Most small business owners learn management skills on the job, from their mates, in reaction to an issue, and look for a readily available solution rather than a lengthy search for the best solution, and then move onto the next issue.
How do we link into that environment - who can say to a lot of small business owners that they need to do something better and here is an easy solution to do it? Supply chain leaders, service providers, key business relationships, others? If this is the way to make small businesses do something different, how do we help them do that?
Working longer hours is not the same as working harder. I know a lot of older generation NZ men in particular who seem to place an unreasonable emphasis on hours worked rather than what's actually achieved. If I achieve 50% greater output value but work less hours, I've worked 'harder'. Of course, there are also structural issues relating to how work done is leveraged to achieve output, and that's really what we are meaning when we talk about productively, but as usual, the narrative is derailed by chunks of relatable (read saleable) commentary.
NZ education system is where things must change. Education system must (amongst other things offcourse) produce capable future workforce.
NZ education system may be doing wonders in some other very important areas. But when it comes to ensuring core capabilities for work (e.g. math and statistical knowledge and capability) it seriously underperforms.
No. NZ government must change it's priorities. They set the curriculum in NZ, they are in charge of the performance levels of students.
Until they properly incentivise/prioritise education, rebuild the broken tax system away from speculation, change the risk weights for lending, step change the R&D breaks for big and small businesses, refocus their investments into productive areas (infrastructure)... we will continue to fall behind.
Unfortunately the general public doesn't understand any of this and the government simply panders to the lowest common denominator, or special interest groups that grab their attention.
That's what I'd been saying to a bunch of entrepreneurs recently, NZ produces low value goods and try selling them at high prices through marketing or by the fact of a local captured market.
Therefore, wages in NZ are chronically over valued and the laws of economics eventually suppress the wages.
Consider this, if a NZ company produces a highly competitive product that require expertise, do you think migrant workers are able to move remuneration downwards for the locals?
Before asking for higher wages and blaming migrants, ask yourself what business are you in and what do you have to offer.
3 things:
1, improve the education system. Naturally this will require some improved public funding as part of this.
2. break the cultural obsession that Kiwis have with housing as a form of investment. Thankfully, this is underway.

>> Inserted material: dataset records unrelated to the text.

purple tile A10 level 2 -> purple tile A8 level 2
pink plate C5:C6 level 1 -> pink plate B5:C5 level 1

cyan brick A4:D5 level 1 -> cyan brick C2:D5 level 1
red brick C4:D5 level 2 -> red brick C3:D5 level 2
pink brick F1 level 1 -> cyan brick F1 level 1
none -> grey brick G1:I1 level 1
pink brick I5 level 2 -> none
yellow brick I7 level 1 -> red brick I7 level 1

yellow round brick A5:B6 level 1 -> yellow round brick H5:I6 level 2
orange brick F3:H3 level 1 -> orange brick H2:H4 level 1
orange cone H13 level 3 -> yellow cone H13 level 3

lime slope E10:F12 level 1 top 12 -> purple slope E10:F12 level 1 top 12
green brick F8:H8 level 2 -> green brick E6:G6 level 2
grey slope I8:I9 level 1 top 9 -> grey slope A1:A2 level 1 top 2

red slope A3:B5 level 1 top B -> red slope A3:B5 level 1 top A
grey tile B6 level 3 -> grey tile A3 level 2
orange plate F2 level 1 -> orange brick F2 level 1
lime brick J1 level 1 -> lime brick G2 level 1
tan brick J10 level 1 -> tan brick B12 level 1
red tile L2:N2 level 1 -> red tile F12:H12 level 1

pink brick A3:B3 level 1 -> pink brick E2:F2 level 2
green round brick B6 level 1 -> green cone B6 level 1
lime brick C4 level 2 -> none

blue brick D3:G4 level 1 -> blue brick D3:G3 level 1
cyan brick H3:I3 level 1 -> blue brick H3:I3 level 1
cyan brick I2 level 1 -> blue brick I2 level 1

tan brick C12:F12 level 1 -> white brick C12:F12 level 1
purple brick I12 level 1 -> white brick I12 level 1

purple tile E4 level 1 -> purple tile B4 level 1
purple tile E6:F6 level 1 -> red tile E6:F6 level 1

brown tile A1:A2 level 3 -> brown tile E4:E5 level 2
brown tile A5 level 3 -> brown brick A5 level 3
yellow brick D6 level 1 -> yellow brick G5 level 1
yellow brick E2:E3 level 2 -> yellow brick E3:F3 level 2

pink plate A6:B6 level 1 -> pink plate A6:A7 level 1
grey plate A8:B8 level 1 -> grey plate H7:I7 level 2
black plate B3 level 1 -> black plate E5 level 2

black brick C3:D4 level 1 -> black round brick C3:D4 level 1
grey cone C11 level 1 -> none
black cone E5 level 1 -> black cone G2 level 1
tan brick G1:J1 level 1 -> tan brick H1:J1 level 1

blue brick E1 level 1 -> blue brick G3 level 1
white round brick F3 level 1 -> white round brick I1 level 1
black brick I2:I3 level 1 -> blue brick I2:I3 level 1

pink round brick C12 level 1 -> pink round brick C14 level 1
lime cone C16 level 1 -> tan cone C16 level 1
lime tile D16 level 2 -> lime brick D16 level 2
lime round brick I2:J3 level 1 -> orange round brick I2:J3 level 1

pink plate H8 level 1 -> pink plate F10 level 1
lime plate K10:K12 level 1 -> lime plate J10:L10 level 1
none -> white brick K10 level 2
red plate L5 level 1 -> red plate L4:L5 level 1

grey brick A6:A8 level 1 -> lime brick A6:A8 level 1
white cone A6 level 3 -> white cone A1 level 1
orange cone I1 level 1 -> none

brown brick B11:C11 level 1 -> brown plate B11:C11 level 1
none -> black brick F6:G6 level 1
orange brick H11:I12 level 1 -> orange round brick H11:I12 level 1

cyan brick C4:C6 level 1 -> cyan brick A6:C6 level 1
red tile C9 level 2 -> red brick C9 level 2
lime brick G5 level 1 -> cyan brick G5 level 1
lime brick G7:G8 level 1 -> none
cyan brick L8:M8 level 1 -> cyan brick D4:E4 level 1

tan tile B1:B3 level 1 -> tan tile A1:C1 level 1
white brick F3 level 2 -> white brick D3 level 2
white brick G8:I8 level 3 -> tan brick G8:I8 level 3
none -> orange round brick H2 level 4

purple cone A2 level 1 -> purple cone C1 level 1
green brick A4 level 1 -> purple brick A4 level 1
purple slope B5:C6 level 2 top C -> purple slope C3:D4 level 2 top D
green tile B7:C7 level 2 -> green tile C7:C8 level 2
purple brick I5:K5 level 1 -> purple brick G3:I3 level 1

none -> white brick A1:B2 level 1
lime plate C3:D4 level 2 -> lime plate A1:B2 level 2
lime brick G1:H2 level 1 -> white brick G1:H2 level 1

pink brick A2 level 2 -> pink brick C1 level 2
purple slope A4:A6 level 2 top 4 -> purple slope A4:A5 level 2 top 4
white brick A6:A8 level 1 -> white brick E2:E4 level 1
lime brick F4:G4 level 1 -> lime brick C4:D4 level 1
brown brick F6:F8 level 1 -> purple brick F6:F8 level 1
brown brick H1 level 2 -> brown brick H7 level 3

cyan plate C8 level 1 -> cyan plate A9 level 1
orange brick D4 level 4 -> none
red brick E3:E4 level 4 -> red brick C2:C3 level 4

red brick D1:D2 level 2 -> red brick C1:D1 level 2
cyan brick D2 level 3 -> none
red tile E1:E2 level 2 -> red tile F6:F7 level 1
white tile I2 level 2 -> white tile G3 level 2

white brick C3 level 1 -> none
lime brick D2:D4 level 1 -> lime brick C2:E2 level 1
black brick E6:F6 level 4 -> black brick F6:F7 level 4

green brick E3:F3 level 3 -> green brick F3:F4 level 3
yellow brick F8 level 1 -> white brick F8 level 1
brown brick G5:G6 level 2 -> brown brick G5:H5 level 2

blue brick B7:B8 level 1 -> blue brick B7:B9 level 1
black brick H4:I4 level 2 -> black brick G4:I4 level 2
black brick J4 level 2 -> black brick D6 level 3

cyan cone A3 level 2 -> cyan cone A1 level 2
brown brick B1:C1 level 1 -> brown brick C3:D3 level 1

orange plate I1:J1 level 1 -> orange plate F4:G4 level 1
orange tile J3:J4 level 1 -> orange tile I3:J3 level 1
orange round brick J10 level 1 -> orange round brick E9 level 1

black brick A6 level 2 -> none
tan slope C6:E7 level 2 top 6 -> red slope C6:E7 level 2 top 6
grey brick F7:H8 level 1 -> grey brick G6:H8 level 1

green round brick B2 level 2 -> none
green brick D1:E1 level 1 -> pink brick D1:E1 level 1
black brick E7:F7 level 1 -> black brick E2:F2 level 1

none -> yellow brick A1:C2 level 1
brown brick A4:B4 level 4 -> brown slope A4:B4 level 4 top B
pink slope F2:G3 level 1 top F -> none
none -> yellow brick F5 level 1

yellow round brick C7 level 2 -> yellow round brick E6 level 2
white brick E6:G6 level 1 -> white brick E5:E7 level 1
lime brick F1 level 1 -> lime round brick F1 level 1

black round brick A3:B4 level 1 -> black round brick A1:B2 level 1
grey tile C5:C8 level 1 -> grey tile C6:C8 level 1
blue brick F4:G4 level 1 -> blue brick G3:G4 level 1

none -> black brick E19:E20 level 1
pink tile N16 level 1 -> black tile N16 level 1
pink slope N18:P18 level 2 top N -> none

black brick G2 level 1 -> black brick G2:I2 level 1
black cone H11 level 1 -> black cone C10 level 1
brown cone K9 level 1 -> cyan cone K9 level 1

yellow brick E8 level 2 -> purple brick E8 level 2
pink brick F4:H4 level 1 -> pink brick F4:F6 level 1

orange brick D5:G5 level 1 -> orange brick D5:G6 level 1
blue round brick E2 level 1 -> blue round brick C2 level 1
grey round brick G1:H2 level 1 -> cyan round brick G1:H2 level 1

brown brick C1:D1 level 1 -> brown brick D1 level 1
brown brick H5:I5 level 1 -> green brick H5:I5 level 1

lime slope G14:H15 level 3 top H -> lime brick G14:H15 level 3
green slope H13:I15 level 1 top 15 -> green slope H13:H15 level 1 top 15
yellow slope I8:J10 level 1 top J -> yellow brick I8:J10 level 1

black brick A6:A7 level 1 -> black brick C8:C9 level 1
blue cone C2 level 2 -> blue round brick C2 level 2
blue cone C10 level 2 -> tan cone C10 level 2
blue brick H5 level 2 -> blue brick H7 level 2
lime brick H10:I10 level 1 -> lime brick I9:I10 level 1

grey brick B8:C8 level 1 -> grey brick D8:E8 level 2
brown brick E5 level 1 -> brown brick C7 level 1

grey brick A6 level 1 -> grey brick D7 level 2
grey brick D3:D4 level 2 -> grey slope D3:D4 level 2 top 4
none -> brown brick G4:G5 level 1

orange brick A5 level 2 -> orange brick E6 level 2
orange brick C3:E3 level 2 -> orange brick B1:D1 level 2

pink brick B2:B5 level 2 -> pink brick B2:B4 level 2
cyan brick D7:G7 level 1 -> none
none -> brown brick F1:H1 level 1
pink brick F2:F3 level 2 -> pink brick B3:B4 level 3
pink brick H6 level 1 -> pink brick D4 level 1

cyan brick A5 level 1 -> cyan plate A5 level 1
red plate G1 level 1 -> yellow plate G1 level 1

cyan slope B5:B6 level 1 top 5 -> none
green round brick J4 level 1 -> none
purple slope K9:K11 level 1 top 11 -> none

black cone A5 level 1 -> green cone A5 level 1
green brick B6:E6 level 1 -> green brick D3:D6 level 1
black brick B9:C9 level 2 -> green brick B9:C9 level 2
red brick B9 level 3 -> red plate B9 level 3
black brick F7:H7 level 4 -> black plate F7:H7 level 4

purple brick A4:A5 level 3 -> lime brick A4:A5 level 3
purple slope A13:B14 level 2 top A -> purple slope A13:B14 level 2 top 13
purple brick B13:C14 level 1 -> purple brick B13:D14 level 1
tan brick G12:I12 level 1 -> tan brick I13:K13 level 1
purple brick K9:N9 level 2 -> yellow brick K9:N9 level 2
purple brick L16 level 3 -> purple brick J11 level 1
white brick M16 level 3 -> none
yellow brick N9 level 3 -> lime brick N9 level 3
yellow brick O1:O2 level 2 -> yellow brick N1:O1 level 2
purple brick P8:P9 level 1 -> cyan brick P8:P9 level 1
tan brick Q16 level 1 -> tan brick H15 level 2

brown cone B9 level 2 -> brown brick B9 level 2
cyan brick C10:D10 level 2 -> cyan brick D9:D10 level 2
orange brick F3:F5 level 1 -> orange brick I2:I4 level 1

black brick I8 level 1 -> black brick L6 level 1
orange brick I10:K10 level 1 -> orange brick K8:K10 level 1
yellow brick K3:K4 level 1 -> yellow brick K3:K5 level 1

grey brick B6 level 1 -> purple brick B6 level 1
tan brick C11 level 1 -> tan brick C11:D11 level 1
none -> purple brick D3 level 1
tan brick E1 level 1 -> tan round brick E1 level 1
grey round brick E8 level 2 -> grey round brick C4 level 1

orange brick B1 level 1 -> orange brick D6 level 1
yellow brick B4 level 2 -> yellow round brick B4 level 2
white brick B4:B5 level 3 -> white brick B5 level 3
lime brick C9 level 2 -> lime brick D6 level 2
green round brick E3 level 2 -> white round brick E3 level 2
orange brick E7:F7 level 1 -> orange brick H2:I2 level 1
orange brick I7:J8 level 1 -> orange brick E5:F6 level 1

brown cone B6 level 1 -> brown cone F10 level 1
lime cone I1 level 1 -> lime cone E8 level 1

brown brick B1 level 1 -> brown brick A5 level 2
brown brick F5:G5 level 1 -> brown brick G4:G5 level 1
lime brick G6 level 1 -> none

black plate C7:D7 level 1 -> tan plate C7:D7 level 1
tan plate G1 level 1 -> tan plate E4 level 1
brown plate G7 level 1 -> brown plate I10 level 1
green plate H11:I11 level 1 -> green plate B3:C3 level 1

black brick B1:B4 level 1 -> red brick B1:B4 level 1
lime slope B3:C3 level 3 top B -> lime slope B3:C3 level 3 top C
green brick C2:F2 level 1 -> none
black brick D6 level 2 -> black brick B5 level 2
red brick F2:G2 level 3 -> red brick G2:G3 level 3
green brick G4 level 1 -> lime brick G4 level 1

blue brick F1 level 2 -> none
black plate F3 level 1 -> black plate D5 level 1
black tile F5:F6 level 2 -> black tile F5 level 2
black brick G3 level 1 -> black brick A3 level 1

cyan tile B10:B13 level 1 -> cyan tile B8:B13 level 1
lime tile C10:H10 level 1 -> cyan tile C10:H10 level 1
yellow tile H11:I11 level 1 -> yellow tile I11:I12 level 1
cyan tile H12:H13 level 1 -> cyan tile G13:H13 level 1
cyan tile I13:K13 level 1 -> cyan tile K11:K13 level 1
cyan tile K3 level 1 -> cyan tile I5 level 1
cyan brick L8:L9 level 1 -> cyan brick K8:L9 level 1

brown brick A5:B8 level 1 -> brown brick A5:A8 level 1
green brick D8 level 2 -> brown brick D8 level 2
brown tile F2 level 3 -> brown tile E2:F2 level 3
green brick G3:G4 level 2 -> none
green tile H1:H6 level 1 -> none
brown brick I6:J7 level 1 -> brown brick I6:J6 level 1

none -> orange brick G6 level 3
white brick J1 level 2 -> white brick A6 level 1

3. crush the millenial work "ethic" and fairly compare it with those of Gen Xers (like me)
We used to make things.
It is Very Productive, making things.
I still make things, my construction product is the “go-to” for architects throughout the country.
With the help of the DSIR, and the Development Finance Company, manufacturing businesses in my town had considerable export potential in the nineteen-sixtees, seventies and eighties.
But now, with both Govt. departments collapsed, due mainly through real estate deals going bad, us widget makers have no-one to turn to when exporting. – AND -- Importing is so easy!
Having last week attended a Callaghan (and Northland) IT seminar, I found that my firm was too small to get help, but if I wanted to save an ailing tourism business, I could do that by extensive use of social media advertising.
Something seems to be wrong here: Never mind which party is “in”. The academic bureaucrats actually in power do not now think that we should be doing anything but overstocking our four legged, pooing protein factories, and denuding our hillsides of fast growing pines.
And by making beds for tourists - when they come back.